Five minutes struggling in a sort of stone trap, stretched out helpless at the very top of a steeple where one false move would mean destruction--that is what Merrill spoke of as a funny thing! Thanks, I thought, I will take my fun some other way, and lower down.
"You would be surprised," he went on, "to feel the movement of a steeple. It trembles all the time, and answers every jar on the street below. I guess old Trinity's steeple sways eighteen inches every time an elevated train passes. And St. Paul's is even worse. Why, she rocks like a beautifully balanced cradle; it would make some people seasick. Perhaps you don't know it, but the better a steeple is built the more she sways. You want to look out for the ones that stand rigid; there's something wrong with them--most likely they're out of plumb."
"Isn't there danger," I asked, "that a steeple may get swaying too much, say in a gale, and go clear over?"
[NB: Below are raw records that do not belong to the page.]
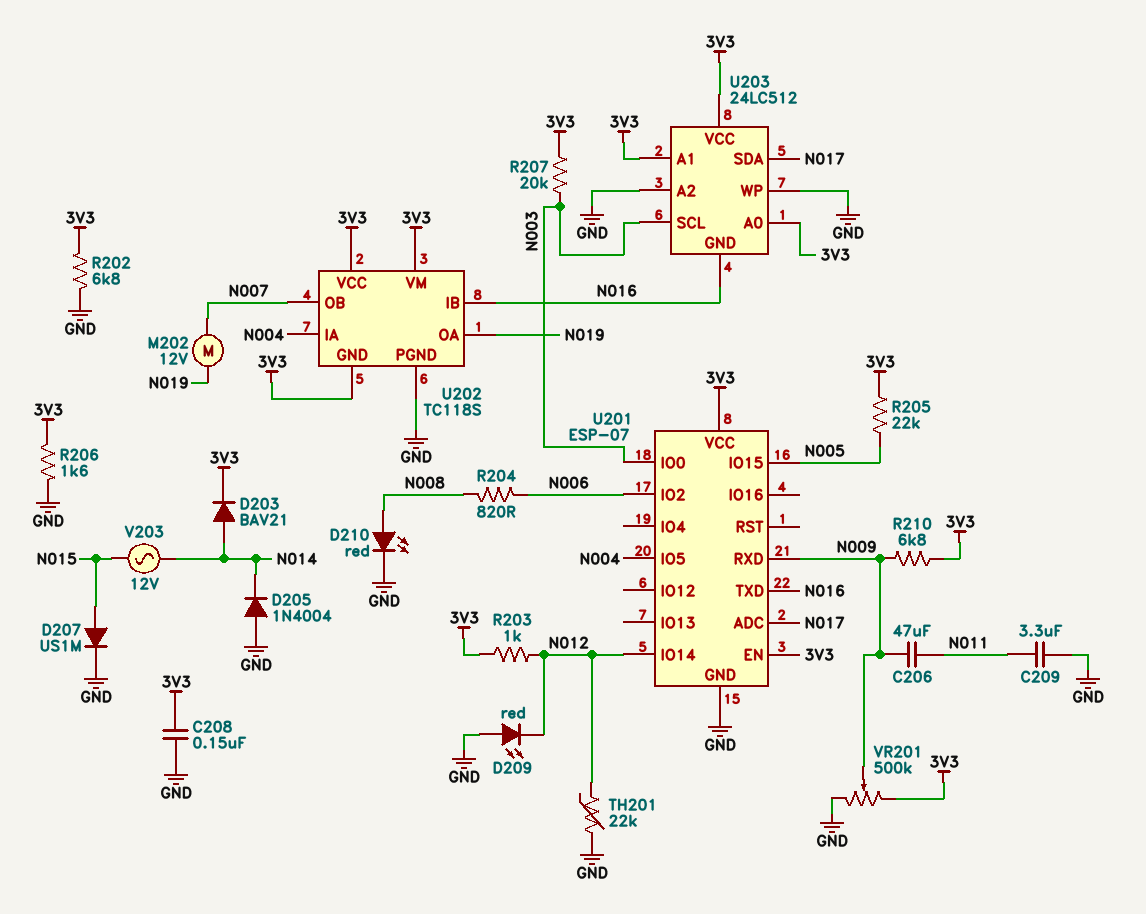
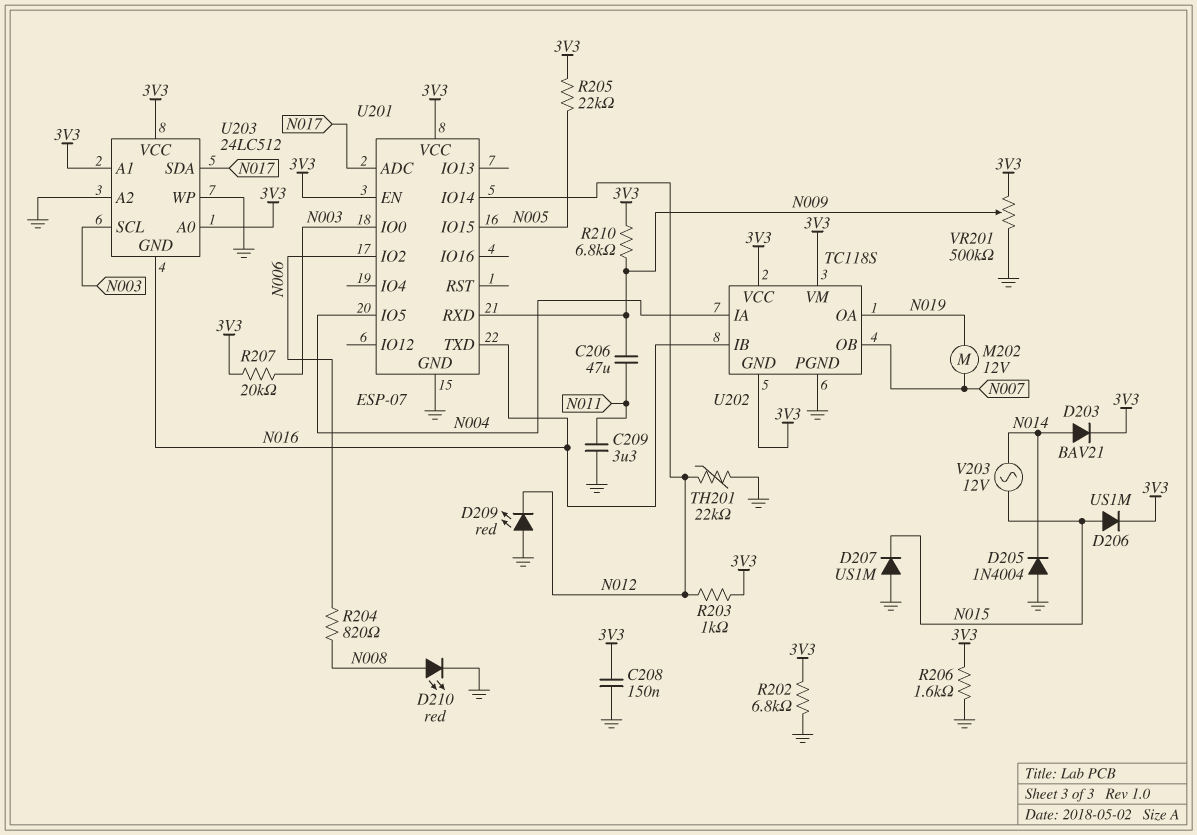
D206: none -> diode US1M (A N015, K 3V3)
D207: diode US1M (A N015, K GND) -> diode US1M (A GND, K N015)

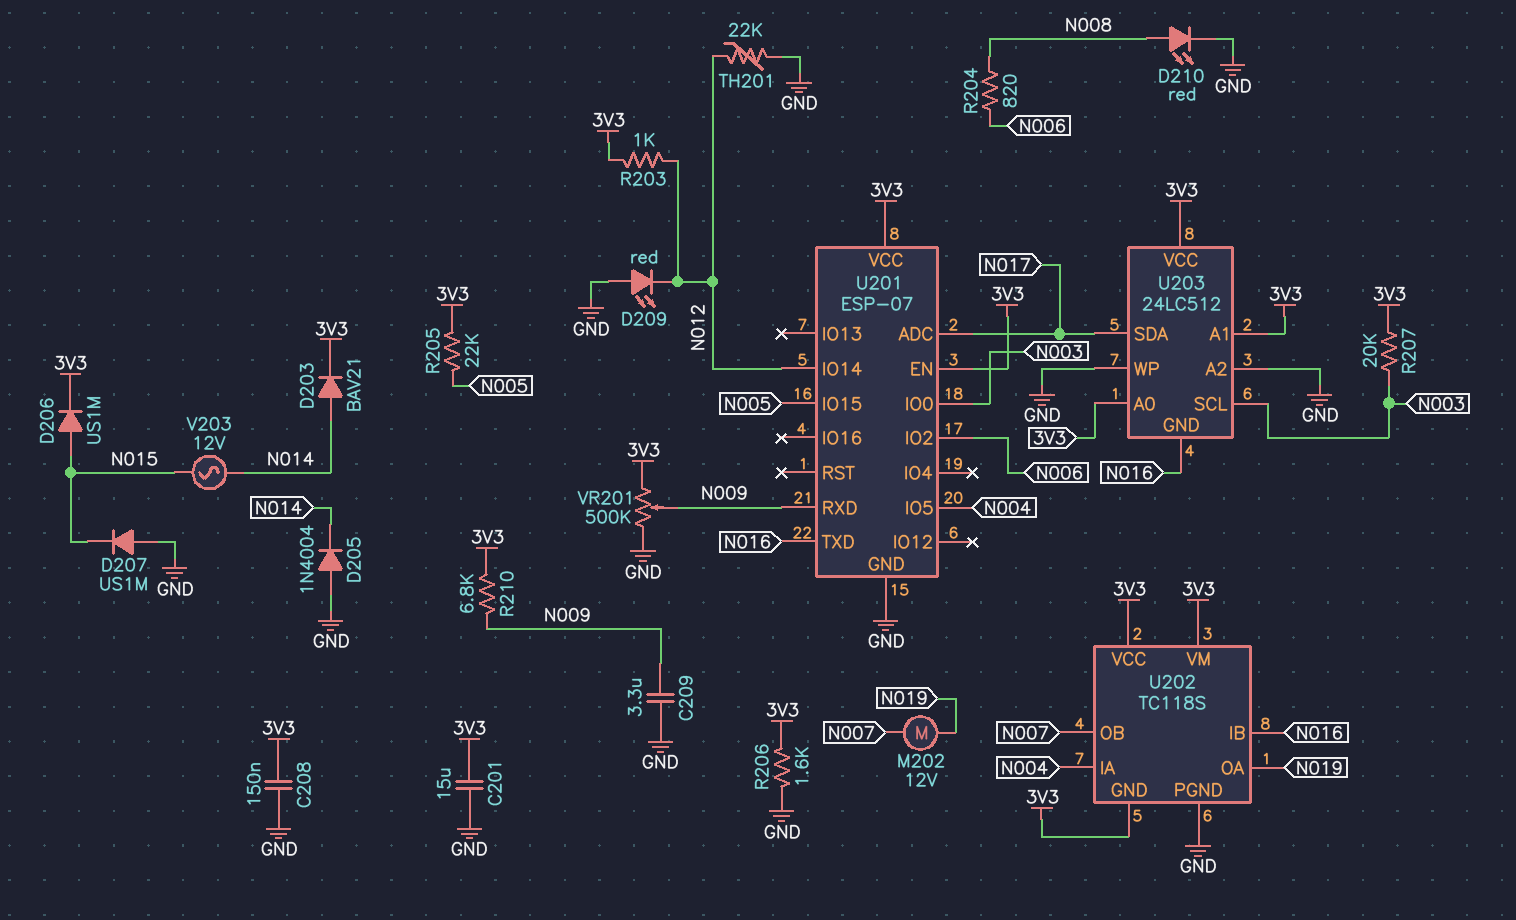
C201: none -> 15uF (3V3, GND)
C206: 47uF (N009, N011) -> none
C209: 3.3uF (GND, N011) -> 3.3uF (GND, N009)
R202: 6.8k (3V3, GND) -> none

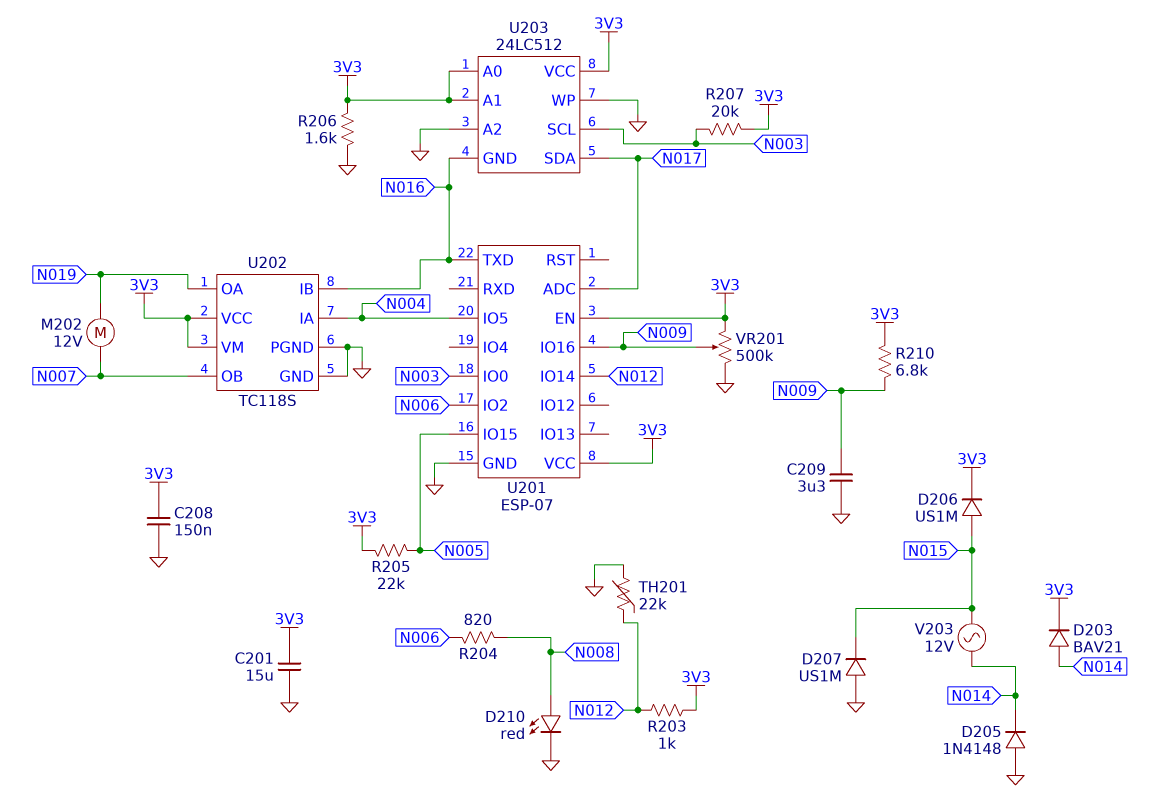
D205: diode 1N4004 (A GND, K N014) -> diode 1N4148 (A GND, K N014)
D209: LED red (A GND, K N012) -> none
U201 pin IO16: none -> N009
U201 pin RXD: N009 -> none
U202 pin GND: 3V3 -> GND

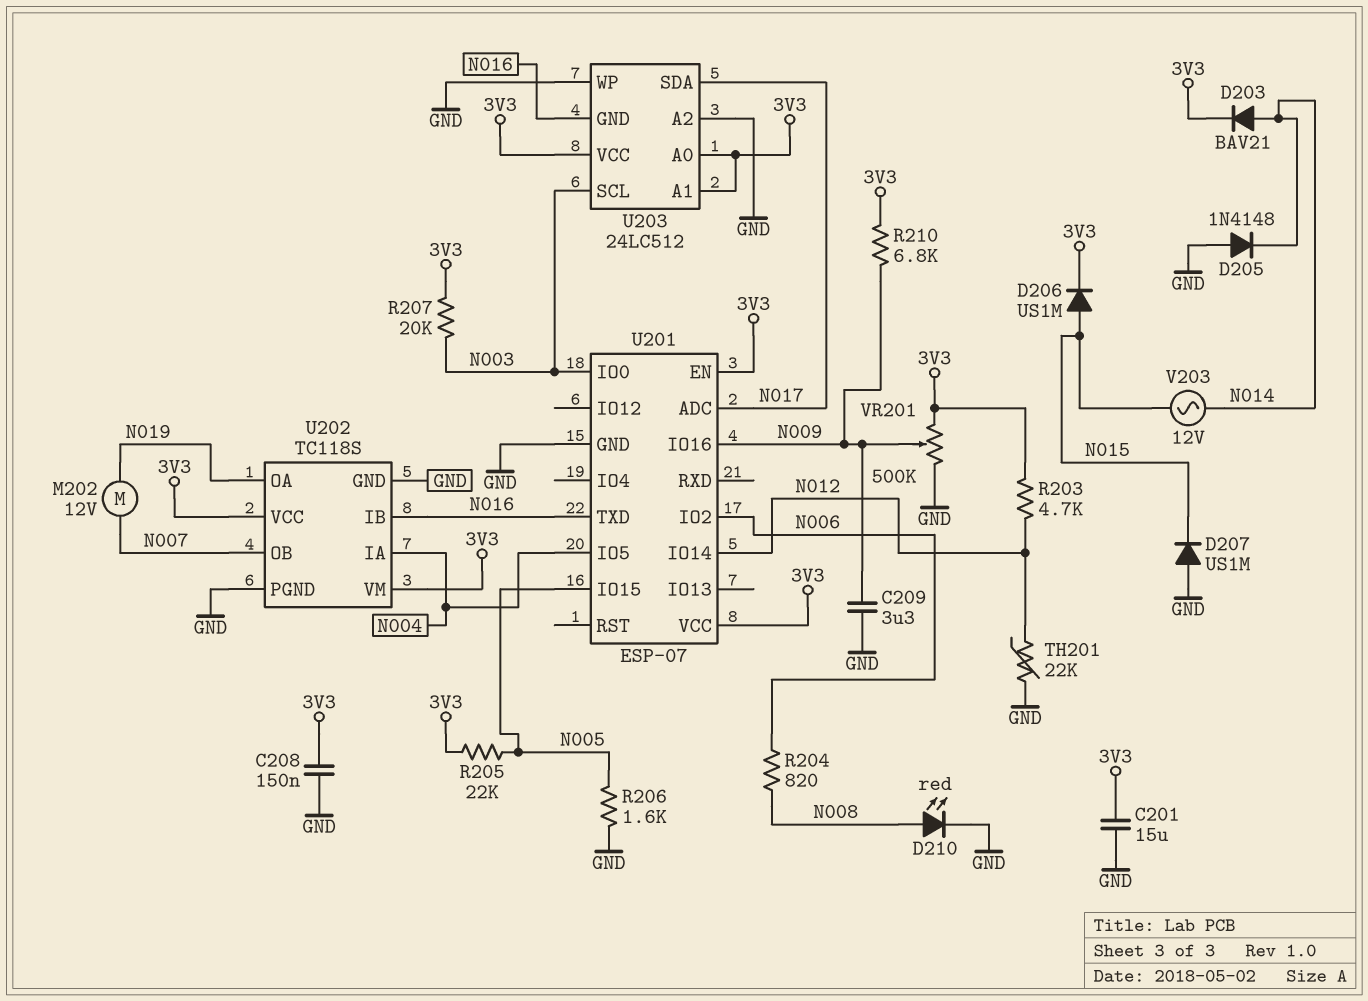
R203: 1k (3V3, N012) -> 4.7k (3V3, N012)
R206: 1.6k (3V3, GND) -> 1.6k (GND, N005)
"Gale or not," said Merrill, "a well-made steeple must rock in the wind, the same as a tree rocks. That is the way it takes the storm, by yielding to it. If it didn't yield it would probably break. Why, the great shaft of the Washington Monument sways four or five feet when the wind blows hard."
Then he explained that modern steeples are built with a steel backbone (if I may so call it) running down from the top for many feet inside the stonework. At Trinity, for instance, this backbone (known as a dowel) is four inches thick and forty-five feet long, a great steel mast stretching down through the cross, down inside the heavy stones and ornaments, and ending in massive beams and braces where the steeple's greater width gives full security.
"What sort of work did you do on these steeples?" I asked.
"All kinds; stone-mason's work, painter's work, blacksmith's work, carpenter's work--why, a good steeple-climber has to know something about 'most every trade. It's painting flagpoles, and scraping off shale from a steeple's sides, and repairing loose stones and ornaments, and putting up lightning-rods, and gilding crosses, and cleaning smoke-stacks so high that it makes you dizzy to look up, let alone looking down, and a dozen other things. Sometimes we have to take a whole steeple down, beginning at the top, stone by stone--unless it's a wooden steeple, and then we burn her down five or six feet at a time, with creosote painted around where you want the fire to stop; the creosote puts it out. Once I blew off the whole top of a steeple with dynamite; and, by the way, I'll tell you about that some time."
Conversing with a steeple-climber (when he feels like telling things) is like breathing oxygen; you find it over-stimulating. In ten minutes' matter-of-fact talking he opens so many vistas of thrilling interest that you stand before them bewildered. He starts to answer one question, and you burn to interrupt him with ten others, each of which will lead you hopelessly away from the remaining nine.
"Did you ever have any experiences with lightning?" I asked Merrill, one day.
"Oh, a few," he said. "A thunderbolt struck the Trinity steeple the very day we finished our work. We had just taken down our tackle and staging after gilding the cross when--by the way, they say there's a hundred dollars in gold under that cross."
"Really?" I exclaimed. "How did it get there?"
"Somebody ordered it put there when the steeple was built. People often do queer things like that. I painted a flagpole on a barn up in Massachusetts where there was four hundred dollars in gold hidden under the weather-vane. Everybody knew it was there, because the farmer who put it there told everybody, and my partner was crazy to saw off the end of that pole some night and fool 'em, but of course I wouldn't have it."
Here was I quite off my thunderbolt trail, and although curious about that farmer, I came back to it resolutely.